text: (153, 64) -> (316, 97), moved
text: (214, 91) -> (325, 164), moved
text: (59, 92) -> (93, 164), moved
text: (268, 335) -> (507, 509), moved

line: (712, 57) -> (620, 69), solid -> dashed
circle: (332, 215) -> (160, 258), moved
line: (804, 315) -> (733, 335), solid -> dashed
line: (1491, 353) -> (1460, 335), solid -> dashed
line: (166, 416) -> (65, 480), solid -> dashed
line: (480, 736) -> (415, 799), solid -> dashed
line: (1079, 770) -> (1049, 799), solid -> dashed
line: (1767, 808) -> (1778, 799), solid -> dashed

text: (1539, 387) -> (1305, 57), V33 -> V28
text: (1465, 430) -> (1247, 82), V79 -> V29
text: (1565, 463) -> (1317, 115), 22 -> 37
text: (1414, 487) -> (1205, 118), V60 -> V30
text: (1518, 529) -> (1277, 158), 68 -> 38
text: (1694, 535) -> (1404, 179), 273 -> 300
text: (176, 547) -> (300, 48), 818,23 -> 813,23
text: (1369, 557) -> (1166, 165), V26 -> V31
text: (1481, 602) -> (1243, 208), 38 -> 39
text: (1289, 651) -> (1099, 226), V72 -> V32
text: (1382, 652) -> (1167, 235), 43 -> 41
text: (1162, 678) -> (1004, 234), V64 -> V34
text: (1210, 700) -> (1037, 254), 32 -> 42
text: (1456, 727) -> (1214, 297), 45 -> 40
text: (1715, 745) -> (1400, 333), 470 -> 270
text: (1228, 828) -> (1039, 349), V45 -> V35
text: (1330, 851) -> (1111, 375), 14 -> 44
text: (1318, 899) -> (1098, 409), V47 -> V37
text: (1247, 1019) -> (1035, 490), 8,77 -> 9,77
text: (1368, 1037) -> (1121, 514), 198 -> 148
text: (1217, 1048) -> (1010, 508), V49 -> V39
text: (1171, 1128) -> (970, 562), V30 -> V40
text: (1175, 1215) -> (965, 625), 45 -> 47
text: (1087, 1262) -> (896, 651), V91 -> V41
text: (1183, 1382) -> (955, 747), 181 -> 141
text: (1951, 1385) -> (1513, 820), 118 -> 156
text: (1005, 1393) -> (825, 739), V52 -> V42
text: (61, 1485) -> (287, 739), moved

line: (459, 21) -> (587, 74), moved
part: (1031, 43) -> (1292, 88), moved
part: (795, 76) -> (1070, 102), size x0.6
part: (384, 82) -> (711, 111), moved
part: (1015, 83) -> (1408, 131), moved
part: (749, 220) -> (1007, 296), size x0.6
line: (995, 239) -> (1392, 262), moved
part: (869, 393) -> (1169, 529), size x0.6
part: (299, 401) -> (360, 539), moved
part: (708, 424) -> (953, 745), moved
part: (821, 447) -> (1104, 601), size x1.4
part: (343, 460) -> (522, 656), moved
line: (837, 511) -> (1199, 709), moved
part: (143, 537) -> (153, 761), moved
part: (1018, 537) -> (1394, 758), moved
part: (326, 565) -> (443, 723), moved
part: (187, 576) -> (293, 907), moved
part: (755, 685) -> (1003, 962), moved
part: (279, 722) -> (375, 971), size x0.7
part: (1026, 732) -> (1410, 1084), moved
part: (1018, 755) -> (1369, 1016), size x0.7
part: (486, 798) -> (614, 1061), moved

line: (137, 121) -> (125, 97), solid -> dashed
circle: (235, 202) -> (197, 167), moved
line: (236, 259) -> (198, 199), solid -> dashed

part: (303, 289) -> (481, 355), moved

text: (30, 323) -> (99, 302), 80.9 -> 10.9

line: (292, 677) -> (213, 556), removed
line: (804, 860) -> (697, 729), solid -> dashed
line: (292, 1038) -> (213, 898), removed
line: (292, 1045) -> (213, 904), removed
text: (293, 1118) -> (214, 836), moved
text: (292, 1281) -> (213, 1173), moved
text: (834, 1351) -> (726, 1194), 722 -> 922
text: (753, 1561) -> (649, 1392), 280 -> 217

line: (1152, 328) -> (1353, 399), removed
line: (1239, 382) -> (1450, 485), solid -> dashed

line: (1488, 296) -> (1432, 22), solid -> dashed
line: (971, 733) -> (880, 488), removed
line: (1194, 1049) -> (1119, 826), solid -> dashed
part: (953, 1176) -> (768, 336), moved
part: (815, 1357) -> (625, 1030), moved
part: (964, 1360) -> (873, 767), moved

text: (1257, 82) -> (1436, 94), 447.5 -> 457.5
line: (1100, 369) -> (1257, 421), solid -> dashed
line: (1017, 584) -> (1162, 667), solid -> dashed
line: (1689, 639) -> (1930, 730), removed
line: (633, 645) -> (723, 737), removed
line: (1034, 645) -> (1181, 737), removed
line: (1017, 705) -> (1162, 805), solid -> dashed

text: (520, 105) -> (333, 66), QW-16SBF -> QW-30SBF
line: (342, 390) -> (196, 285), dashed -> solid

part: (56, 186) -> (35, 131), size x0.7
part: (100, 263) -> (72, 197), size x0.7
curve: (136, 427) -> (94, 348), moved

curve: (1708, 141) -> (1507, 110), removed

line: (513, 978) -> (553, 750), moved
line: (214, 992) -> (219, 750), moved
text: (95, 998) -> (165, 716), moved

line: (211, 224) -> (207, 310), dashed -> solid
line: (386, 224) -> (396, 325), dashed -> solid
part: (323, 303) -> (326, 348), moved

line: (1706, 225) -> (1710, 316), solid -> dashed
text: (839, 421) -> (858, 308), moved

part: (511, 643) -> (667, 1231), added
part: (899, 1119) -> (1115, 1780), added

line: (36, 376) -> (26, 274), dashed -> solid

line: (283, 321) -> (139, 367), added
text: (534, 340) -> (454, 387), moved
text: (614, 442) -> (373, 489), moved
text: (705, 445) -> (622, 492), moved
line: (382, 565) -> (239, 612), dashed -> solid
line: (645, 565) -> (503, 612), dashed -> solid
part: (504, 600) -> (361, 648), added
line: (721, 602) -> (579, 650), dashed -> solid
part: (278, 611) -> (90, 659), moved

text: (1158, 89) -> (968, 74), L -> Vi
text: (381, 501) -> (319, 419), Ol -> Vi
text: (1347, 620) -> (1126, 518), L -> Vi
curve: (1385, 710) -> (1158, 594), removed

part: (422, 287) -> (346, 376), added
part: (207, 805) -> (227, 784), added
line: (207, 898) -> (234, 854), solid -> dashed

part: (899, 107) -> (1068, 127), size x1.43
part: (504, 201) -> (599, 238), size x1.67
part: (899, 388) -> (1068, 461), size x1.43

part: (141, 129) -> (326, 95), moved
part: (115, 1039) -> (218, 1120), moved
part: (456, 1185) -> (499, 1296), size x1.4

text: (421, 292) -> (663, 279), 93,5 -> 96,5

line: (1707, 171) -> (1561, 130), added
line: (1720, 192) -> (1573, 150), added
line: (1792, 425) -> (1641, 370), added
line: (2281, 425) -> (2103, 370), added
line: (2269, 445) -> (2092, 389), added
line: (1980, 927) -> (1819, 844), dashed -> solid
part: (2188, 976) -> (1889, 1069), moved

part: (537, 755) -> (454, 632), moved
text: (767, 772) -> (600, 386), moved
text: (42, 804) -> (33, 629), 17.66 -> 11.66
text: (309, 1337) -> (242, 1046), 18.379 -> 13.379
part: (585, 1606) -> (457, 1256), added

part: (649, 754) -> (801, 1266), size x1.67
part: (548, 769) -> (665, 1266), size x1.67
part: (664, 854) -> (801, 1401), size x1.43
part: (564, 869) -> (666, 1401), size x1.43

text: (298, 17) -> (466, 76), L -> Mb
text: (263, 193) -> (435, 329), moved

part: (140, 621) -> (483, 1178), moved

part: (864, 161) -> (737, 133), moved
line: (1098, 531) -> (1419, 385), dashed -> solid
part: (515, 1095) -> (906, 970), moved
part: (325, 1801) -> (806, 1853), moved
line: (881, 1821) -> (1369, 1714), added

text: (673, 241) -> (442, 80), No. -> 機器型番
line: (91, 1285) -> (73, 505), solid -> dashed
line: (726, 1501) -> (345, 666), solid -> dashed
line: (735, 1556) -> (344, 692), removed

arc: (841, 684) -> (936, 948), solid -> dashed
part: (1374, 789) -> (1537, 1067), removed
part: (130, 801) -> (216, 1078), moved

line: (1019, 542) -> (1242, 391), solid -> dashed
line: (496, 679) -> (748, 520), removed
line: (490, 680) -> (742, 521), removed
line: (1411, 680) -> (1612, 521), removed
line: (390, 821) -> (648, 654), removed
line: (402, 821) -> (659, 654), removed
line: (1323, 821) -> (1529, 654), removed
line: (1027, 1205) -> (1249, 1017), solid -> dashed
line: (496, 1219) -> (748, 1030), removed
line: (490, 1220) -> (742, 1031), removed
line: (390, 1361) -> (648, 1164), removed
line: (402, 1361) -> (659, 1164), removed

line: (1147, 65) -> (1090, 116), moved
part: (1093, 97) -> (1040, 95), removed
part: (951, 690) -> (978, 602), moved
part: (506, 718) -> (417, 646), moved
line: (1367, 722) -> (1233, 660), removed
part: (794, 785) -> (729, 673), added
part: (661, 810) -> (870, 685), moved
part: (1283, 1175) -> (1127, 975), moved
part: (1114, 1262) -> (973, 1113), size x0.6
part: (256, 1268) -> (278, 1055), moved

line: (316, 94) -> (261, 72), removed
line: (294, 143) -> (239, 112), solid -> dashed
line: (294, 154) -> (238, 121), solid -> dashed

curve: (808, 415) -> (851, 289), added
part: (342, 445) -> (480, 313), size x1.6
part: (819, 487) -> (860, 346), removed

___

= TASK OBJECTIVE =
From the material above, copy every line that has the word "circle" in it.

= TASK OUTPUT =
circle: (332, 215) -> (160, 258), moved
circle: (235, 202) -> (197, 167), moved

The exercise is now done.